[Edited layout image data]
□ □ □

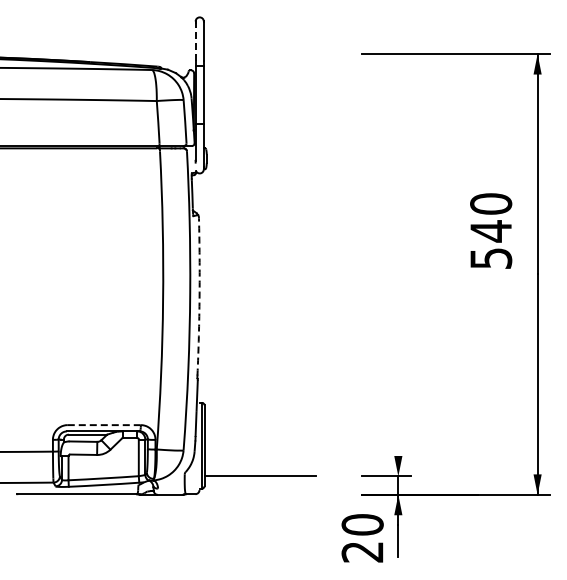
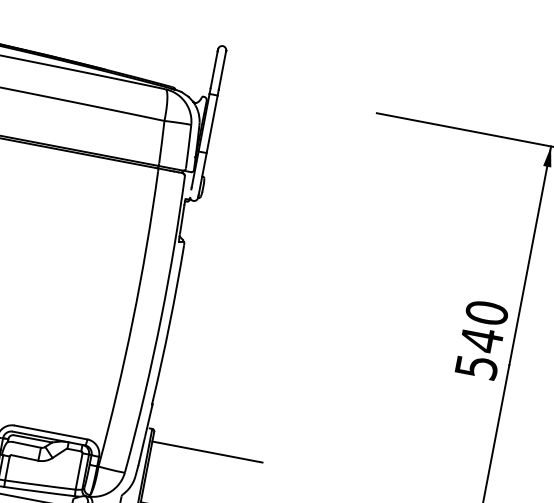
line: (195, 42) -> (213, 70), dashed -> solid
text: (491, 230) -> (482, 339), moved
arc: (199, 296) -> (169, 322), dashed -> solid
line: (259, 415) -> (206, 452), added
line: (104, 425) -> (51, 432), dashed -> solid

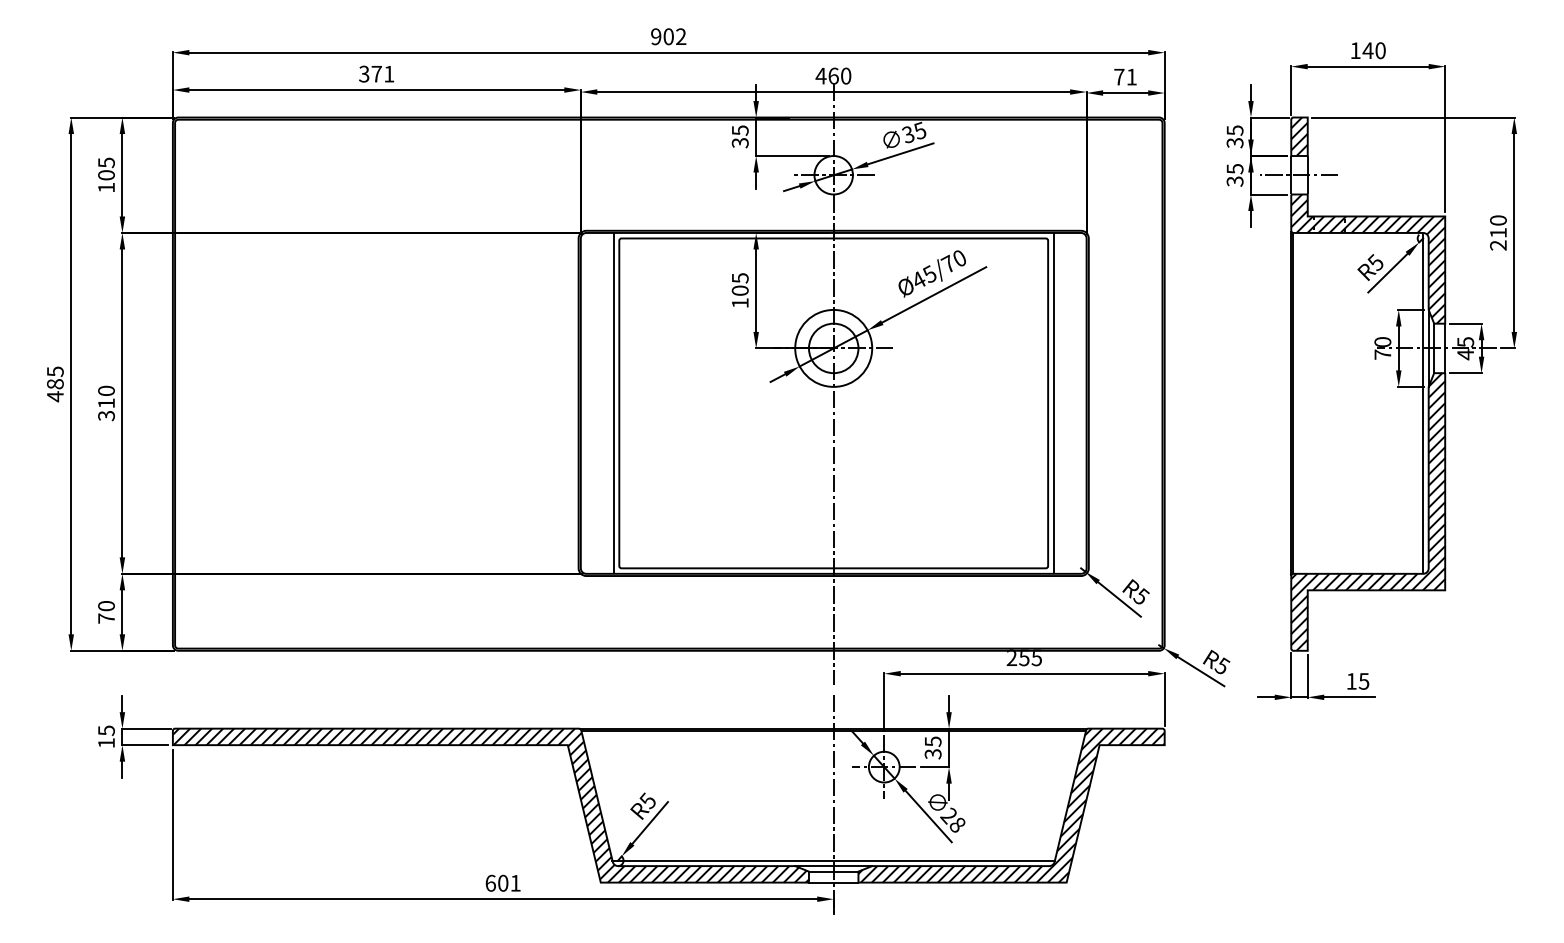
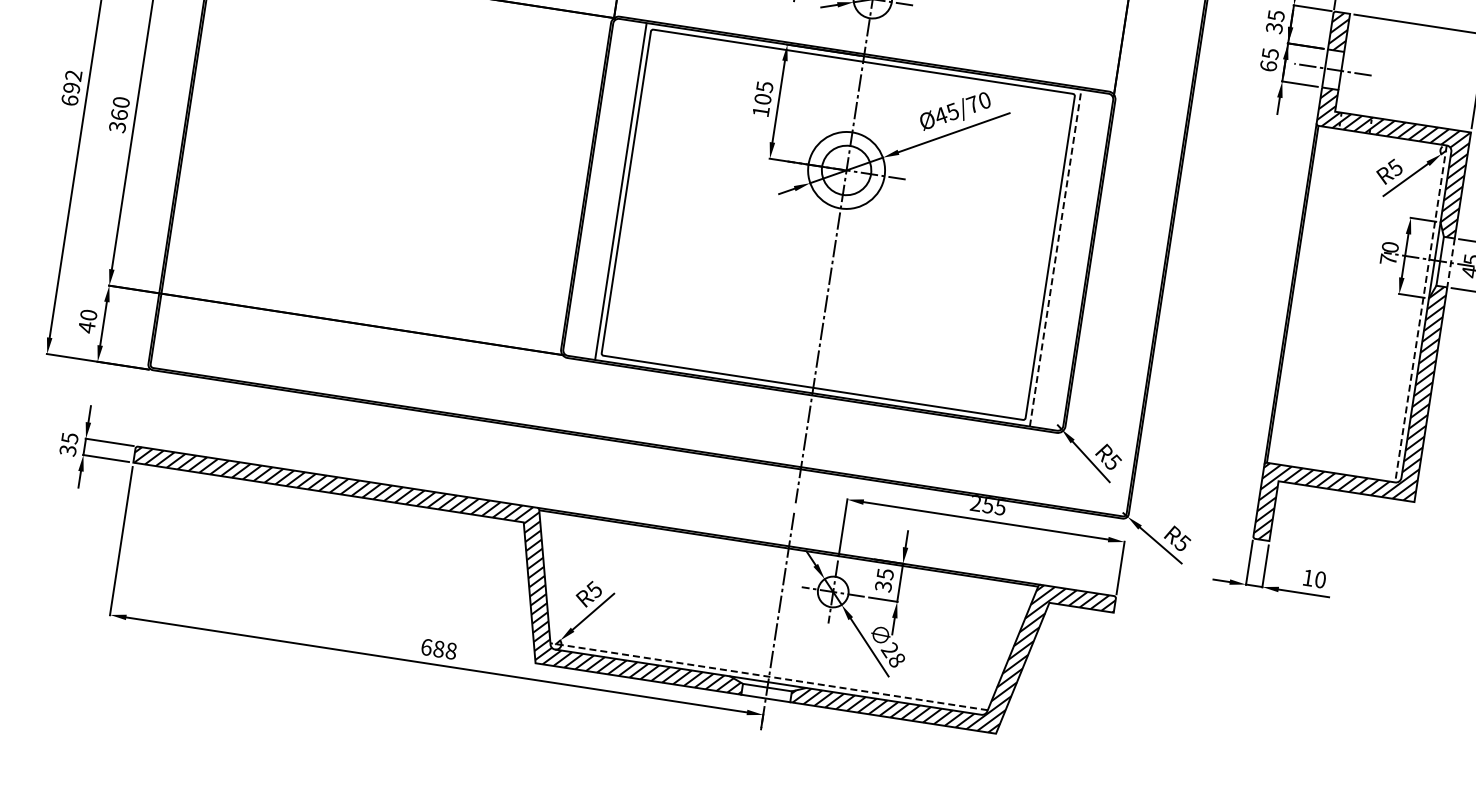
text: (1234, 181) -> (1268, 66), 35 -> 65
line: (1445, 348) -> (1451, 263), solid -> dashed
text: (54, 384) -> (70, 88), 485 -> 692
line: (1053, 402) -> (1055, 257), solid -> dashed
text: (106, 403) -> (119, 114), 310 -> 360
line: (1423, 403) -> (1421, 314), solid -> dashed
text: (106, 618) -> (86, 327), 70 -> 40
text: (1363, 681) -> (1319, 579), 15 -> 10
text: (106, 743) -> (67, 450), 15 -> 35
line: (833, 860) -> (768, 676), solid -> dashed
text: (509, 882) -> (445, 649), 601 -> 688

□ □ □

● **TASK TO CARRY OUT**
Respond with one number, the count of lines in the data that hold the string "dashed".

● **WRITTEN RESPONSE**
7